Я осторожно пробираюсь между домов, боясь быть замеченной солдатами. На пол пути к храму я встречаю свою подругу Макото, она тоже шла к храму, только с мамой, я знаю, что у Аи отец солдат и брат её тоже улетели сражаться за океан.
— Аи, я не ожидала тебя тут встретить, говорит Макото.
— Я решила помолиться за наших солдат, что бы они все здоровые вернулись домой, говорю я.
— Ты храбрая девочка Аи, если гуляешь одна, сказала мать Макото.
— Я просто устала от этого кошмара, говорю я.
— Мы тоже, вот пришли помолиться за брата и папу, сказала Макото. Что ж, втроём тут ни так страшно как одной, но я всё ещё не перестаю думать о солдатах, как они там за океаном, как странно, у меня в семье не было военных, хотя в прошлом почти у всех крестьян предки участвовали, в какой ни будь войне. Мирную молитву то и дело прерывает шум самолёта. «Солдаты, пожалуйста, вернитесь домой живыми» — молюсь я.
Так же тихо и не заметно я вернулась домой, мама почти весь день просидела с Наной, вот только где отец, неужели из-за океана привезли раненых, или его вдруг вызвали в чужой госпиталь.
— Мам, с тобой всё в порядке? Спрашиваю я.
— Да, отвечает мать, хотя по ней видно, что она переживает.
— Где отец?
— Его вызвали по какому-то срочному делу. Каждое срочное дело моего отца означало, что в стране не всё так гладко. Я пытаюсь выбрасывать из головы все плохие мысли, но они снова лезут. Отец вернулся домой под вечер, он ни кому не рассказал, где был, хотя мне казалось, что у него на глазах были слёзы и гримаса отчаяния. Дорогой дневник, что мне делать дальше, как помочь семье. Аи.

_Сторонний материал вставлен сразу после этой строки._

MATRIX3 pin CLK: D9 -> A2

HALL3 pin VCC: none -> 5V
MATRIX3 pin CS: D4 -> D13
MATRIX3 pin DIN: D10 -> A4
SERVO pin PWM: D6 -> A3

Лёжа в своей кровати, я вспоминаю как всё было до войны, я тогда училась в начальных классах, сестры у меня тогда не было, и родители всё внимание уделяли мне. Весь мир тогда казался ясным и счастливым. Нана, как я хочу, чтобы, когда ты пошла в школу, войны не было.
Этой ночью в доме ни кто не спал кроме Наны, отец и мать о чём-то беседовали, мне удалось подслушать их разговор, отец говорил, что ему удалось найти место для нас в бомбоубежище. Я схватилась за голову, если он приготовил нам место в убежище, то значит и эту войну мы проиграли, или проигрываем.

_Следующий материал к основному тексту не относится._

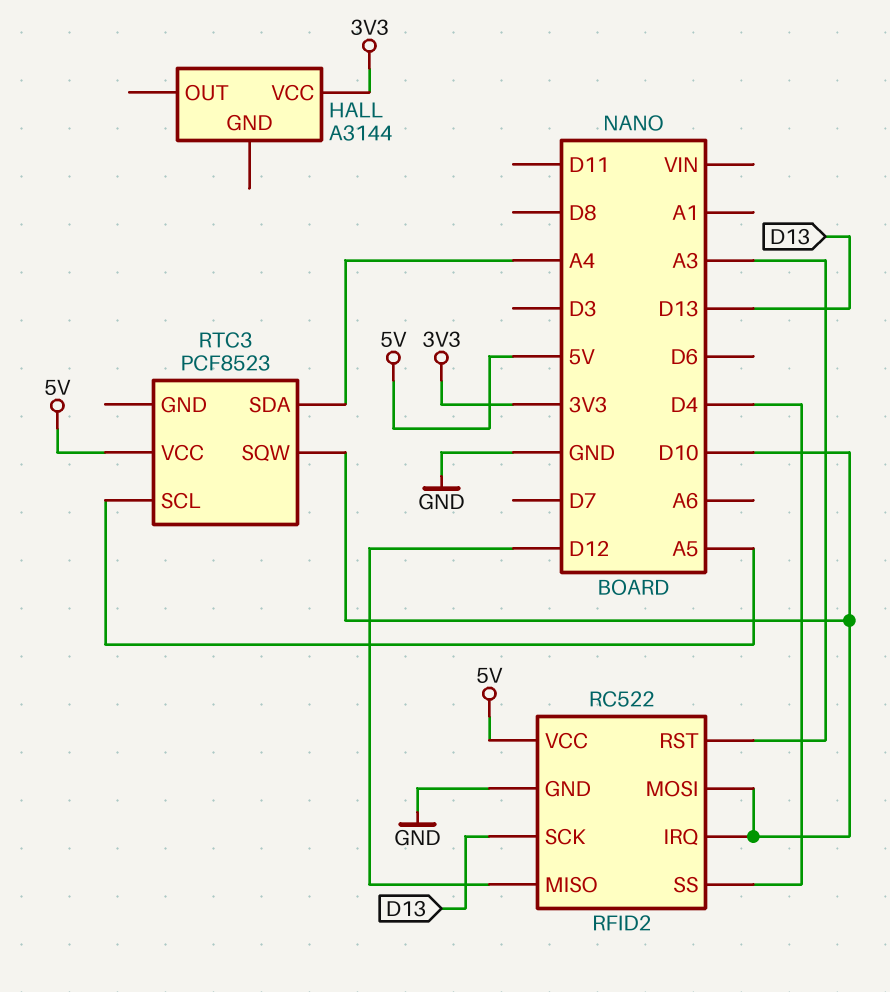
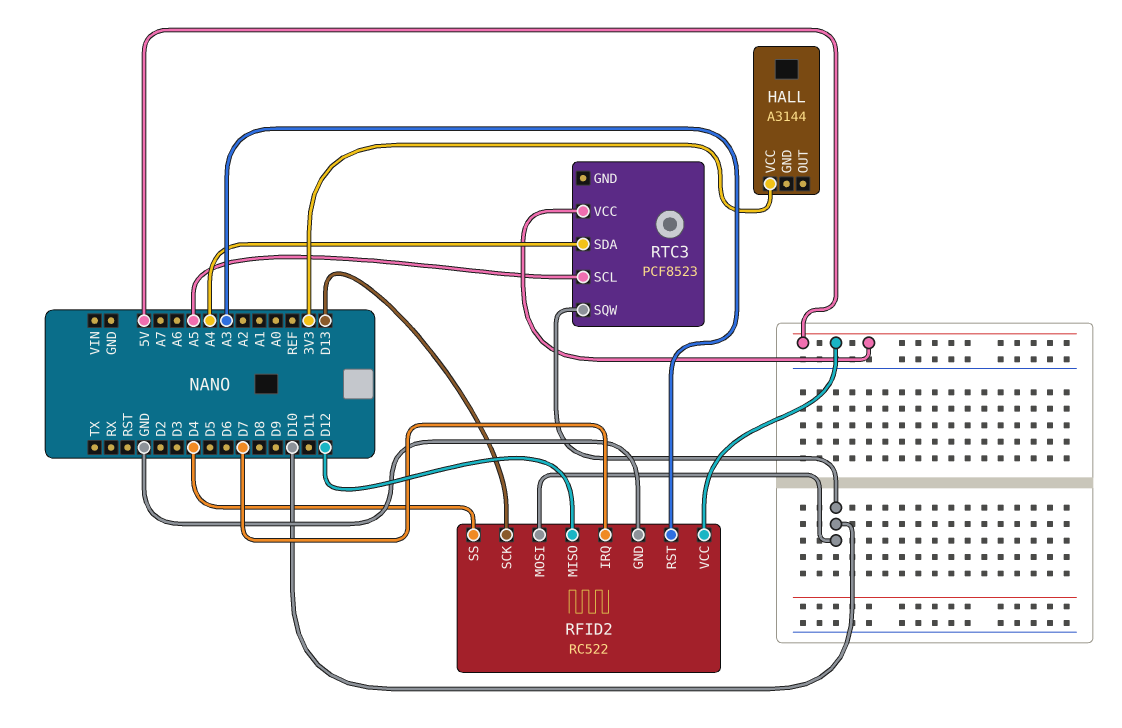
RFID2 pin IRQ: D10 -> D7

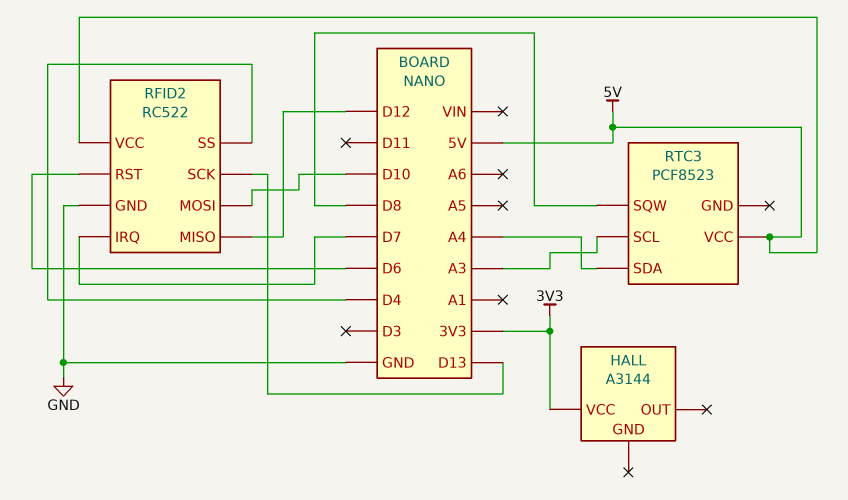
RFID2 pin RST: A3 -> D6
RTC3 pin SCL: A5 -> A3
RTC3 pin SQW: D10 -> D8

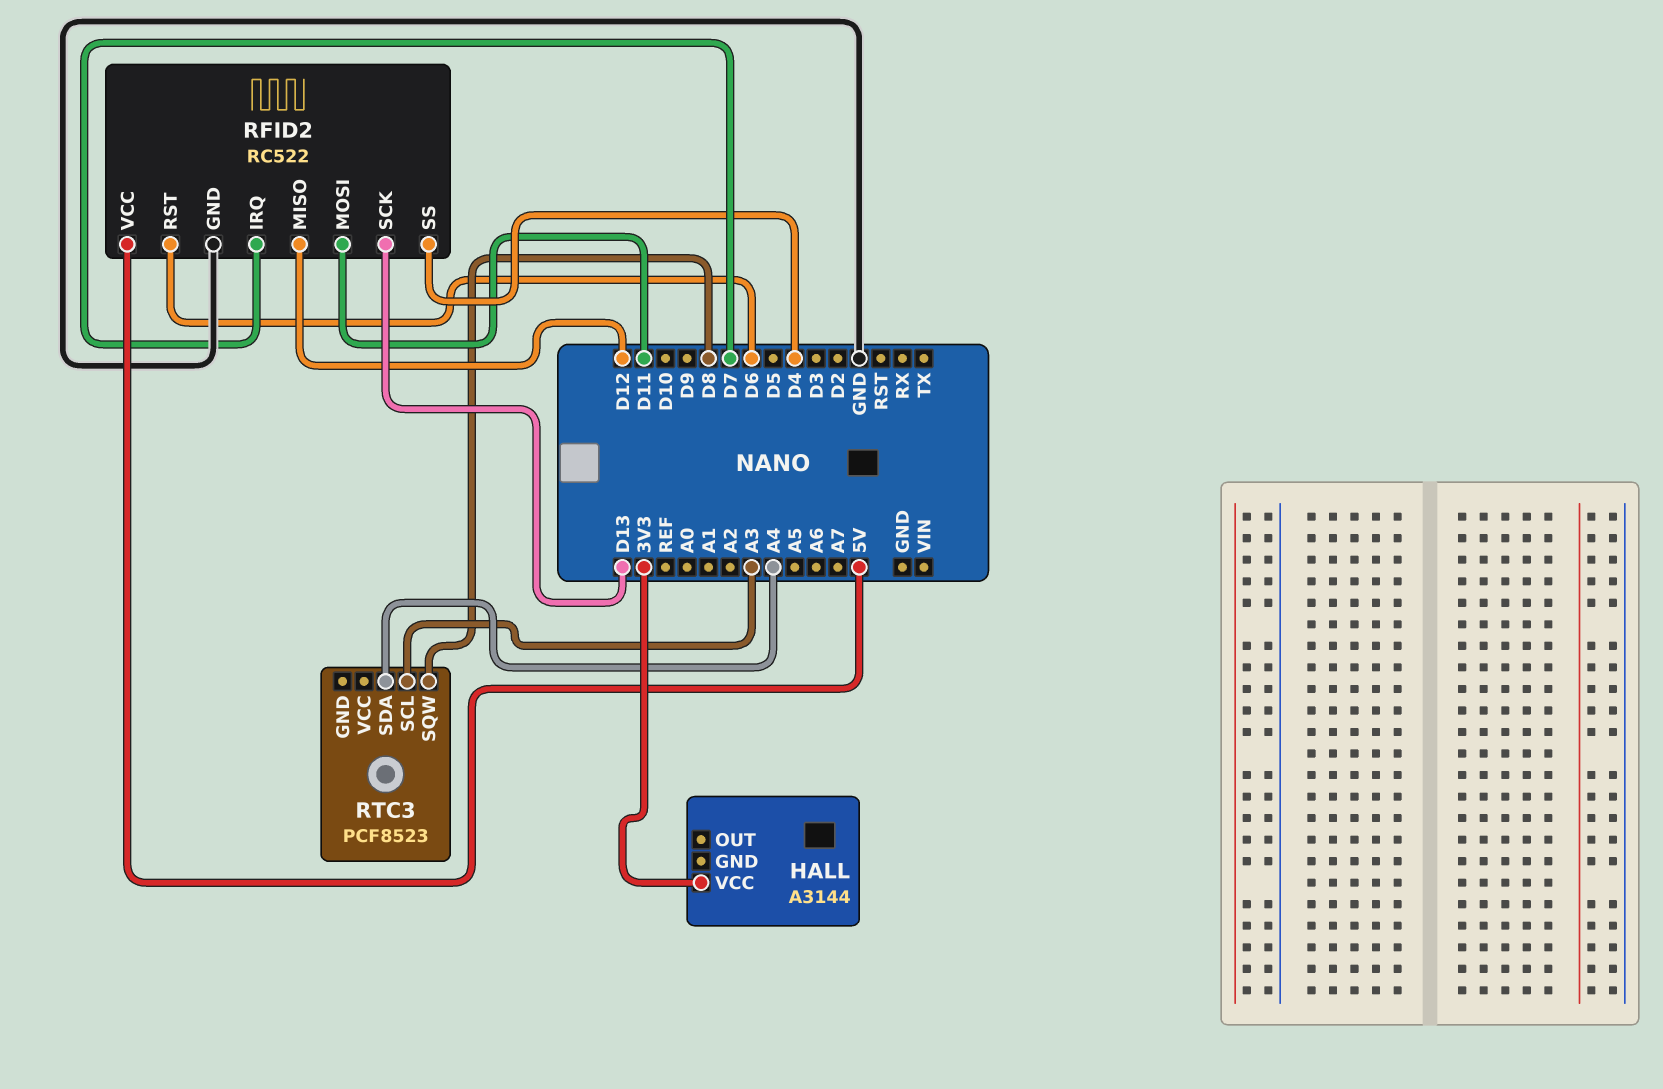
RFID2 pin MOSI: D10 -> D11
RTC3 pin VCC: 5V -> none

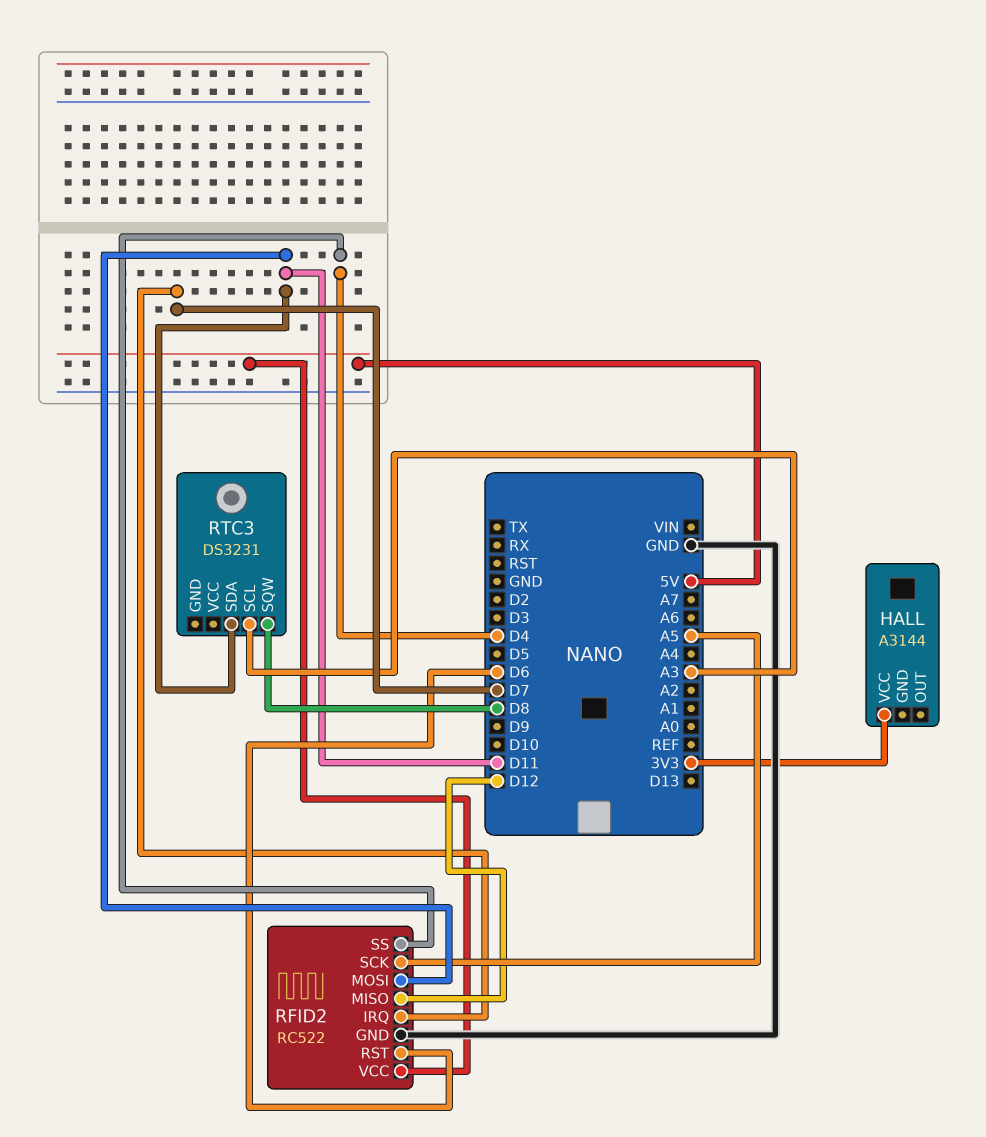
RFID2 pin SCK: D13 -> A5
RTC3: PCF8523 -> DS3231
RTC3 pin SDA: A4 -> D11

— А как же ты? Спросила мама.
— Моё место в больнице, я надеюсь, что американцы пощадят раненых.
— Они грязные свиньи, в них нет ни чего человеческого, сказала мама.

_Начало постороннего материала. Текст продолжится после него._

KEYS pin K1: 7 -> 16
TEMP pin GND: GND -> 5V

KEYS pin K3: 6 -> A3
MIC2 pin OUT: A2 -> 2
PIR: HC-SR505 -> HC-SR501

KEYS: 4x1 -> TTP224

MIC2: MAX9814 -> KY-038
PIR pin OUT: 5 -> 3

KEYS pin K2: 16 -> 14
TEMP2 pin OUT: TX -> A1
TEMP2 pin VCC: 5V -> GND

О нет, только не это, подумала я, американцы уже собрались сюда лететь, надеюсь, наши истребители собьют их прямо на подлёте к нашей стране. Боги спасите нас, мы не заслужили такой участи. Ночью, когда все спали, я встала к кровати и подошла к окну. Было звёздное небо, я ни когда не видела такого неба, я решила его показать своей сестре Нане, она спала в своей кроватки в родительской комнате. Я осторожно подошла к её кроватке, и взяла сонную сестру на руки.
— Смотри, какое красивое небо, прошептала я ей.
— Агу, агу, заголосила сестра. Глядя на счастливое лицо сестры, мне не хочется думать о будущем, а иначе я могу сойти с ума, думая о нём, в любом случае, американцы устанут, и не захотят сюда лететь, а бомбоубежище ни кому в стране не понадобится. Положив сестру обратно в кроватку, я пошла в свою комнату, и вскоре уснула.